Oh shit he has a DRIVING BAN!!! What for? (Asking because if it was drink/drugs related as the ex I'd hit the roof)

Secondly, I thought you said the contact was in a contact centre? These are usually in towns/villages so are accessible by public transport.

He is seeing them in a contact centre, he needs to be there come hell or high water every single time he's supposed to be there - you can't let small children down.

One of the kids isn't his, he's sent a clear message to that child that he no longer considers himself his father. That is so damaging for that child.

You should focus on your own daughter and step away from this and let your partner deal with this issue.

How many times do you have to be told that he isn't going to get a webcam? How many times do you have to be told that small children aren't going to be able to email or even speak on the phone without input from their mother?

Can't you see that everyone on this thread is trying to give you advice as to what to do?

You are being unreasonable asking for the webcam.

You are being unreasonable asking for the "secret" emails.

If the kids don't turn up/don't reply your partner, as the adult, needs to keep trying regardless of whether they do or not. The kids need to know that he loves them unconditionally and unfortunately his actions to date don't show that.

Best idea I have is that your partner gets his arse in gear and sticks to the arrangements that have been ordered by the court, stops threatening his ex-wife and grows up and puts the kids first.

itisnotgoingwelltoday · 19/03/2011 19:40

Oh and it isn't about whether YOU want your partner to end up with no contact with his kids.

YOU are totally and utterly irrelevant in this.

Your PARTNER needs to sort this and you need to step away.

SugarPasteFrog · 19/03/2011 19:40

This reply has been deleted

Message withdrawn at poster's request.

GypsyMoth · 19/03/2011 19:41

There doesn't need to be any other contact as he's got the contact the court have allocated him. He's not even being offered more. If he were then court would order it

Have court told him to go away and 'think of something'?!
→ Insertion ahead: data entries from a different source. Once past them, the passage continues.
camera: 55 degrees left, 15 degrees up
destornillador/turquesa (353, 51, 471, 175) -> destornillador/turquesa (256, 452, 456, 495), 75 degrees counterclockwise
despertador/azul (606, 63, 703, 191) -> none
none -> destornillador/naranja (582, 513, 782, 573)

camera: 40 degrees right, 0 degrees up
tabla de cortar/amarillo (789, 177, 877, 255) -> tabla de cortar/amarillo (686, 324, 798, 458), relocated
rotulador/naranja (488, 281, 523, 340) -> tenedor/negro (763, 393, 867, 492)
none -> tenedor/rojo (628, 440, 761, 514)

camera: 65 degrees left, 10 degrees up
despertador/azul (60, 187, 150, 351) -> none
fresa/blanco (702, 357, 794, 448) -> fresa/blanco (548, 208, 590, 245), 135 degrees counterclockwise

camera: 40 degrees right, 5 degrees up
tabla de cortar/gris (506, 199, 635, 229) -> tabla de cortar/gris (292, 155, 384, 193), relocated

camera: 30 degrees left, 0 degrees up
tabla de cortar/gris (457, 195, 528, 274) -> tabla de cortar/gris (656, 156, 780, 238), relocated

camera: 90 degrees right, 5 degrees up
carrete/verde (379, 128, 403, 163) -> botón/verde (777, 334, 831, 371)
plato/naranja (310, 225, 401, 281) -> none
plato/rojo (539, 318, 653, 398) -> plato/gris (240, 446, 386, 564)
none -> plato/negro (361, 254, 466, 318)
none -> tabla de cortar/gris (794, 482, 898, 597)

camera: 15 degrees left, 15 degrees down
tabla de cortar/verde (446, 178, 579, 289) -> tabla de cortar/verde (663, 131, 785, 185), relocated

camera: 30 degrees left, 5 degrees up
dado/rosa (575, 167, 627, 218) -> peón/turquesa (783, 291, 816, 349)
itisnotgoingwelltoday · 19/03/2011 19:43

ILoveTIFFANY - from my reading of the thread, he's been offered once every two weeks but isn't even taking that up because it's too "difficult" for him as he has a driving ban and can't get to the contact centre and is incapable of getting a bus to the contact centre or a taxi.

Here's a thought.

Howzabout he uses the maintenance he ISN'T paying for the child he has disowned and gets a taxi?